Emma Shepherd is a weaver based on the Mornington Peninsula. Her process-driven pieces explore structure and texture, and are guided by an intuitive response to material. Emma creates work that sits at the intersection of art, craft and design, creating both functional and abstract pieces. Emma has new works on display in Equilibrium, now showing in the Members Vitrine Gallery. Alongside the exhibition, we spoke with Emma about her introduction to weaving and her sheer love for the process.
When did you start practising weaving and did you like it immediately?
I was introduced to weaving in 2016, when I studied Textile Design at RMIT. As soon as I started, I loved it. We had the choice then of specialising in printing, knitting or weaving, but there was never a question of what I wanted to do. Despite the non-existent job market in weaving, I am so thankful I chose it, as it is such a fulfilling, wonderful practice.
Can you describe your weaving process?
I often start with selecting some yarns that are inspiring, that speak to each other and form a mini collection. I then go through my books and pick a draft which will form the patterns. After this I start the many steps that happen prior to the actual weaving, like winding the warp, dressing the loom, threading everything up, before I start actually weaving. Depending on the day, and how labour-intensive the weaving is, I may weave for hours at a time, or in short bursts.
What drew you to weaving?
The yarns were what really drew me to weave, they are so inherently beautiful and it is an honour to use them in my work.
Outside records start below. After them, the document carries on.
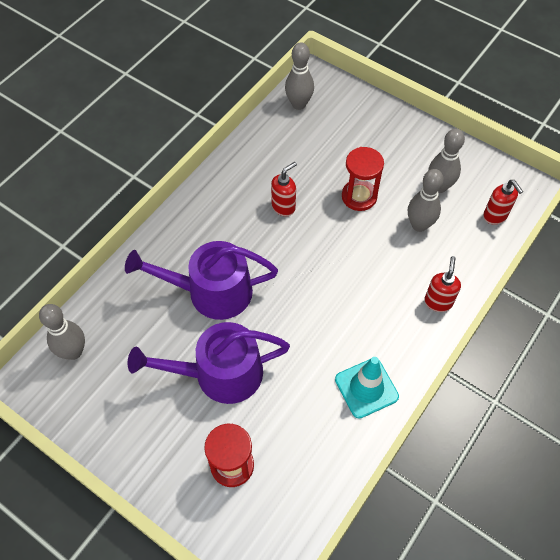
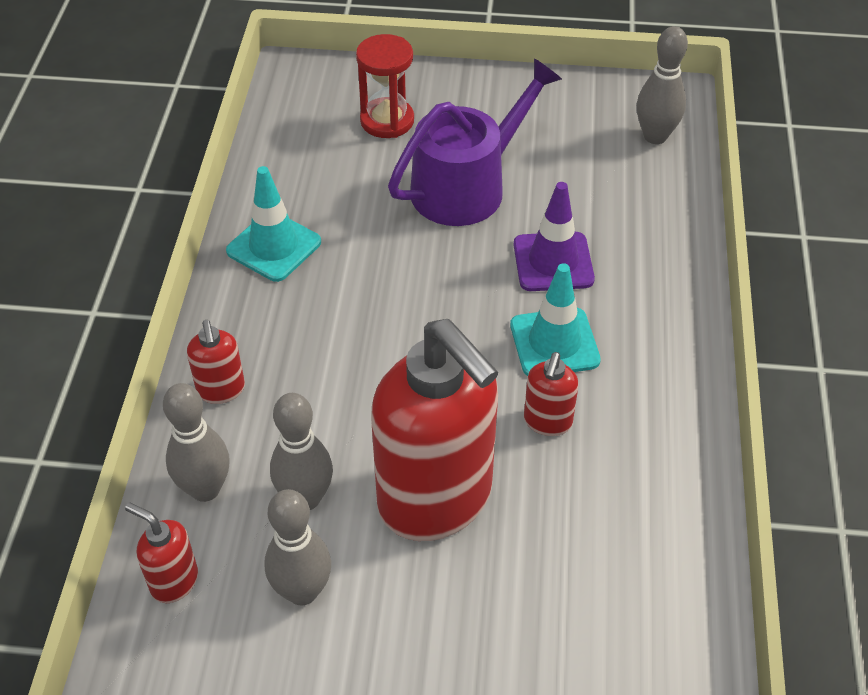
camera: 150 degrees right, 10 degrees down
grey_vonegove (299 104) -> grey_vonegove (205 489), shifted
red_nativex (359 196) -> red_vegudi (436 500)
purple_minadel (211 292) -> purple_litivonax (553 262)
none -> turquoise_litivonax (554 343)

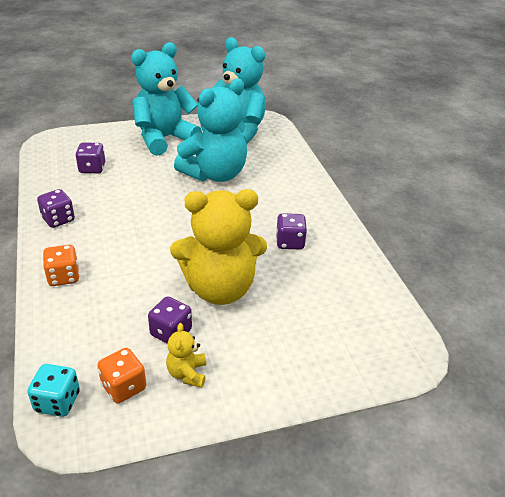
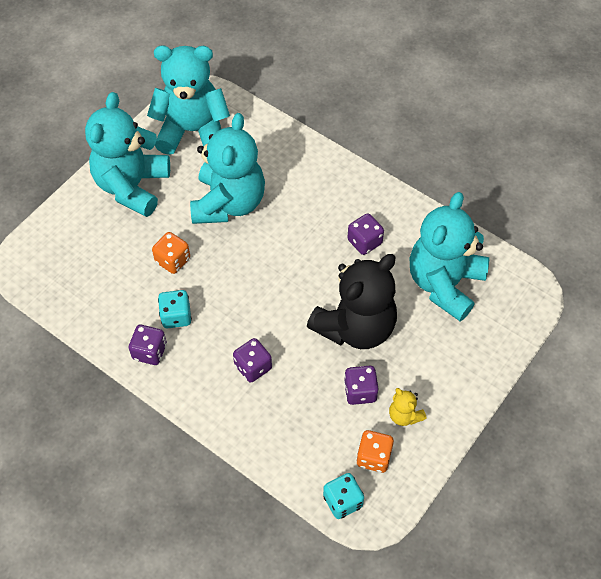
camera: 35 degrees left, 20 degrees up
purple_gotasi (92 168) -> purple_gotasi (253 367), shifted
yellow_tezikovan (220 288) -> black_tezikovan (355 327)
orange_gotasi (64 277) -> orange_gotasi (173 260), shifted
none -> turquoise_tezikovan (444 284)
none -> turquoise_gotasi (176 316)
I think the slowness of the process, and the methodical nature of weaving means that it has become like an active meditation to me.
Where do you find your inspiration?
I have a really lovely collection of books, technical ones with drafts and patterns, and books about artists which I am always flicking through. It is a different experience from viewing things online and a worthy investment for me. I also live around the corner from a lot of national parks which I go bushwalking through. I think these earthy tones and textures are reflected in my work.
Thinking about the conceptual aspect of your work, does this come to you before, during or after your work is completed?
I take a really practical approach to my work, I enjoy the making part of the process and it is often driven by design considerations like colour, texture, shape. The art side of the practice is quite intuitive and mostly guided by the materials I have collected and how I want to show them.
Do you think you’ll always weave or will you go on to experiment with other crafts later in your career?
I hope I will always be weaving - that's my plan anyway. I have done some ceramics and printmaking, and I love these processes, but I always come back to weave. Weave for me exists in a somewhat complicated but rewarding space at the moment, where it is a partial business, which comes along with all of those tribulations, but is also the thing I love most in the world (apart from family and friends and red wine). I engage in other creative pursuits as a way to switch off and make for no purpose, which is a joy, but weaving is where my heart is.
Do you consider your studio a place of work or a place of pleasure?
A bit of both! The studio sits about 5 metres away from the house where I live, which is on a farm, so there's rarely a day where I'm not in here. And most of the time I love that, even if I'm just pottering about and cleaning up, but I try to stop working when I feel like it's a strain on my body and mind. That's a pretty quick way to burnout. I am so very lucky to be working here though, it's an awesome space that my grandpa has custom built for me, filled with the work of craftspeople I admire, and six beautiful looms!
Interview by Dulcie on work experience placement with Craft.